On peut dire qu’IBA revient de loin après des années difficiles ponctuées d’avertissements sur résultats en série qui ont laminé son action.

Et c’est avec panache et malgré la pandémie que le spécialiste de la protonthérapie destinée au traitement du cancer signe un grand retour. Deux lignes de son compte de résultats affichent ainsi une croissance à trois chiffres: l’ebitda récurrent à 56 millions d’euros (+349%) et le résultat net à 31,9 millions (+319%). Le chiffre d’affaires, pour sa part, progresse de 10,4% à 312 millions d’euros.

"One shot"

63,5
millions €
Les revenus d'IBA ont été positivement influencés à hauteur de 63,5 millions d’euros par l’accord de licence conclu avec le groupe chinois CGNNT.

Bien sûr, comme le notent les analystes qui dans leur ensemble ne changent pas leur position sur la valeur, les revenus ont été positivement influencés à hauteur de 63,5 millions d’euros par l’accord de licence conclu avec le groupe chinois CGNNT. Un "one shot" comme on dit. Si on ne tient pas compte de cet accord, les ventes liées à la protonthérapie restent en deçà de nos attentes tempère Lenny Van Steenhuyse de KBC Securities ("conserver" ; 12 euros).
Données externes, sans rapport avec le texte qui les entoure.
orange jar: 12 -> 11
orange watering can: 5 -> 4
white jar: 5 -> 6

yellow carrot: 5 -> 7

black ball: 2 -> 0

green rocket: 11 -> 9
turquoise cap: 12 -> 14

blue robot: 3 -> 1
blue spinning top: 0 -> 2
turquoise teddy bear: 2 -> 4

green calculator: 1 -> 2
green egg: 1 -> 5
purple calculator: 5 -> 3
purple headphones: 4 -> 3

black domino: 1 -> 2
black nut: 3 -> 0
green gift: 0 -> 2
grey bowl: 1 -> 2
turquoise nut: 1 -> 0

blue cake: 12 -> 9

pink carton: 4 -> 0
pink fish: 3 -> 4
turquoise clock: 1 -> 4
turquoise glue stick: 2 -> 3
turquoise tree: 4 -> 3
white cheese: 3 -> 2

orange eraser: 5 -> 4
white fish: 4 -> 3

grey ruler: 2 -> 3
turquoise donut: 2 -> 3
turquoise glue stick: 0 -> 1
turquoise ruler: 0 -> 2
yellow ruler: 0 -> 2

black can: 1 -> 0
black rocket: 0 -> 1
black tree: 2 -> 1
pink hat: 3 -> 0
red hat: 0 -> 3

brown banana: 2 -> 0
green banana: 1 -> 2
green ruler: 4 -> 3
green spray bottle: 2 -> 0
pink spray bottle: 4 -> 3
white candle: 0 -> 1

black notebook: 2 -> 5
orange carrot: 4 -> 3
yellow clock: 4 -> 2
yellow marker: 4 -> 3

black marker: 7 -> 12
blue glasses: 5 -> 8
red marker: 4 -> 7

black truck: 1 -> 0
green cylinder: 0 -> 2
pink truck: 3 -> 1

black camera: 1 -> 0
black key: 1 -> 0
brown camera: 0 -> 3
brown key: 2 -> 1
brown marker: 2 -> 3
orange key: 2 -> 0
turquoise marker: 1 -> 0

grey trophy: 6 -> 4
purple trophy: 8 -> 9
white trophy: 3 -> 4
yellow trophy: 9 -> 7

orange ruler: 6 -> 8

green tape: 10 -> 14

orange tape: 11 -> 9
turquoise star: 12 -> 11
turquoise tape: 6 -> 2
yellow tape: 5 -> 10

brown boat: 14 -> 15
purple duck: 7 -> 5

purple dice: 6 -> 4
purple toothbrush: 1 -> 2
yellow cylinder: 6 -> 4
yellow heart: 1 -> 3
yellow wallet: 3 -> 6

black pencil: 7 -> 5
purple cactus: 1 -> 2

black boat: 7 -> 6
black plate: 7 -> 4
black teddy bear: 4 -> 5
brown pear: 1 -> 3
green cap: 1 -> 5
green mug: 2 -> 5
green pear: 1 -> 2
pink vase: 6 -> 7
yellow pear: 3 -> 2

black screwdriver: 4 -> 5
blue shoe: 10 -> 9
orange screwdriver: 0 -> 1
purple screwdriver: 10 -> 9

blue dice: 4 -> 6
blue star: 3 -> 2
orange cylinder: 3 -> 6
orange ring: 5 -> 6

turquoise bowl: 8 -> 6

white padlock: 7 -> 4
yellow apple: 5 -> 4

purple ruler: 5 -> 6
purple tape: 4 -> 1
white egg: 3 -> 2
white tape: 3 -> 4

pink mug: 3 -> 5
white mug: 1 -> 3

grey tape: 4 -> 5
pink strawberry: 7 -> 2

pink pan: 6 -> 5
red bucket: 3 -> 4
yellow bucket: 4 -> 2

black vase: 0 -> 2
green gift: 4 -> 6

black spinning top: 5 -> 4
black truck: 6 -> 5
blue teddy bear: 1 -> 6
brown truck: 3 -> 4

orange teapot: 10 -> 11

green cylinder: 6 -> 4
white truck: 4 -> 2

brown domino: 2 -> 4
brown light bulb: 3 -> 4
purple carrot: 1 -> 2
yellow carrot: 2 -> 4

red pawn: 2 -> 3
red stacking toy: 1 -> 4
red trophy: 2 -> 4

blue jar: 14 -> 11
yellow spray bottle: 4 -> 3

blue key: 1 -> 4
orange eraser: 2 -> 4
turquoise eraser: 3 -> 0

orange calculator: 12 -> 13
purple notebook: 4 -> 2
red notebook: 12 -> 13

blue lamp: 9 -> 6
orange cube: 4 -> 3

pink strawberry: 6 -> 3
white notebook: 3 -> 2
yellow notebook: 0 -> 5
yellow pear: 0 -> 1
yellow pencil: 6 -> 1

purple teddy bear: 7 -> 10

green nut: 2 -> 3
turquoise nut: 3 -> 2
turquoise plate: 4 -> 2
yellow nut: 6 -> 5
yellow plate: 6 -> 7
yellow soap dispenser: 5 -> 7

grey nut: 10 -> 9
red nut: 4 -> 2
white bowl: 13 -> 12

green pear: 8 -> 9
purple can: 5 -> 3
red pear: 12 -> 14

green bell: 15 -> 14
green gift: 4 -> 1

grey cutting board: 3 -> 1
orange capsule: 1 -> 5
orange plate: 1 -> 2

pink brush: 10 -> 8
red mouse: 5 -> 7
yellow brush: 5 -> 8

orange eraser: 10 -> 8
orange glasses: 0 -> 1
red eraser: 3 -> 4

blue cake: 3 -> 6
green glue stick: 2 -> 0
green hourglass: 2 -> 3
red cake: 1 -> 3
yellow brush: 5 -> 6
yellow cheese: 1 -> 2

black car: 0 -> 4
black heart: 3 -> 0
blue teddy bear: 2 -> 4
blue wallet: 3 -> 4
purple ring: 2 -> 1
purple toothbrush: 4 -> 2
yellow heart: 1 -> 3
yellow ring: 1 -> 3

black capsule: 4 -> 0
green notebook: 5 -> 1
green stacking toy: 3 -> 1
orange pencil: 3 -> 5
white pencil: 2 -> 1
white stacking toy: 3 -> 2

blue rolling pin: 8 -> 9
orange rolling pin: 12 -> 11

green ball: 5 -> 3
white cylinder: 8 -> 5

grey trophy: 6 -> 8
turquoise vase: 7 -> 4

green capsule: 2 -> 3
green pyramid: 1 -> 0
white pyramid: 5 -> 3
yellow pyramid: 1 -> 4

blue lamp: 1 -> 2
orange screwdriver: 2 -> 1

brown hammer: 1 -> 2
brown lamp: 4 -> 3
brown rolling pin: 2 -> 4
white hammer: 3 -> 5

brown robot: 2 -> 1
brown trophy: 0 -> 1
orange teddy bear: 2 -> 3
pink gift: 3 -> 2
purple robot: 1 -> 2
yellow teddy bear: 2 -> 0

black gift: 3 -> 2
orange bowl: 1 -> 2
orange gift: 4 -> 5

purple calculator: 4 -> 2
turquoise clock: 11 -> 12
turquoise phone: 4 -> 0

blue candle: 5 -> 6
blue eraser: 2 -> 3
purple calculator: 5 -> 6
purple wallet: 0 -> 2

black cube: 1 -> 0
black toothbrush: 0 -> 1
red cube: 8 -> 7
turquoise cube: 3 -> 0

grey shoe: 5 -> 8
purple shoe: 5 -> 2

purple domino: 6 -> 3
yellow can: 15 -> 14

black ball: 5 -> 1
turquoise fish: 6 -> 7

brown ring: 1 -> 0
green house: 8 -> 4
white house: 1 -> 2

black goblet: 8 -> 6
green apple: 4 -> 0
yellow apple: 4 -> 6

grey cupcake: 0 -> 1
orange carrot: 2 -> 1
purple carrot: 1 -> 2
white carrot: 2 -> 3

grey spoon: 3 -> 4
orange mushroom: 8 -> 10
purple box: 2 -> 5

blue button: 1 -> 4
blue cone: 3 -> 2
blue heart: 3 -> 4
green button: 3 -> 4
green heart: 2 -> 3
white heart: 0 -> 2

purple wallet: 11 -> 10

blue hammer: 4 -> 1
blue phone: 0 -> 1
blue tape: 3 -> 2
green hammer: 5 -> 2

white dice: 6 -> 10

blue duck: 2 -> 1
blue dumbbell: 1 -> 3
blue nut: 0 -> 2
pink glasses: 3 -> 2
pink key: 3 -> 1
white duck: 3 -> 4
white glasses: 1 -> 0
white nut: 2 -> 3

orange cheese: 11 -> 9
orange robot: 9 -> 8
De son côté, David Vagman d’ING ("vendre" ; 15 euros) signale que sans l’apport de CGNNT qui offre un niveau de marge très élevé et hors impact Covid, l’ebit récurrent aurait été simplement à l’équilibre.

Son confrère, Thomas Guillot de Degroof Petercam ("conserve"; 15 euros) estime que les résultats sont positifs, mais que ces 63,5 millions de revenus rendent la comparaison difficile.

Quid pour 2021?

Ce qui chagrine aussi les analystes c’est l’absence de perspectives chiffrées pour 2021. Thomas Guillot se dit prudent sur le moyen terme pour le marché de la protonthérapie avec, en raison de contraintes budgétaires, une demande moindre émanant des hôpitaux. "Nous pensons que 2021 restera ‘challenging’ mais IBA sera aidée par son bilan solide et à son deal avec CGNNT  pour surmonter cette période".

"Nous pensons que 2021 restera ‘challenging’ mais IBA sera aidée par son bilan solide et à son deal avec CGNNT pour surmonter cette période."
Thomas Guillot
Analyste chez Degroof Petercam

David Vagman explique d’IBA ne souhaite pas quantifier ses prévisions en raison du fort impact du Covid sur les installations de système de protonthérapie. Mais, écrit-il, la direction semble rassurée par la forte reprise constatée depuis le second semestre 2020 avec en particulier la vente de quatre accélérateurs conclue depuis le début de l’année.

Et puis, les actionnaires qui en ont vu de toutes les couleurs ne sont pas oubliés. IBA a décidé de renouer avec la distribution d’un dividende brut fixé à 0,2 euro.

Quant à l’action qui se traitait à un peu moins de 7 euros il y a un an, elle en vaut plus du double aujourd’hui, mais loin, très loin, des 56 euros de mai 2017.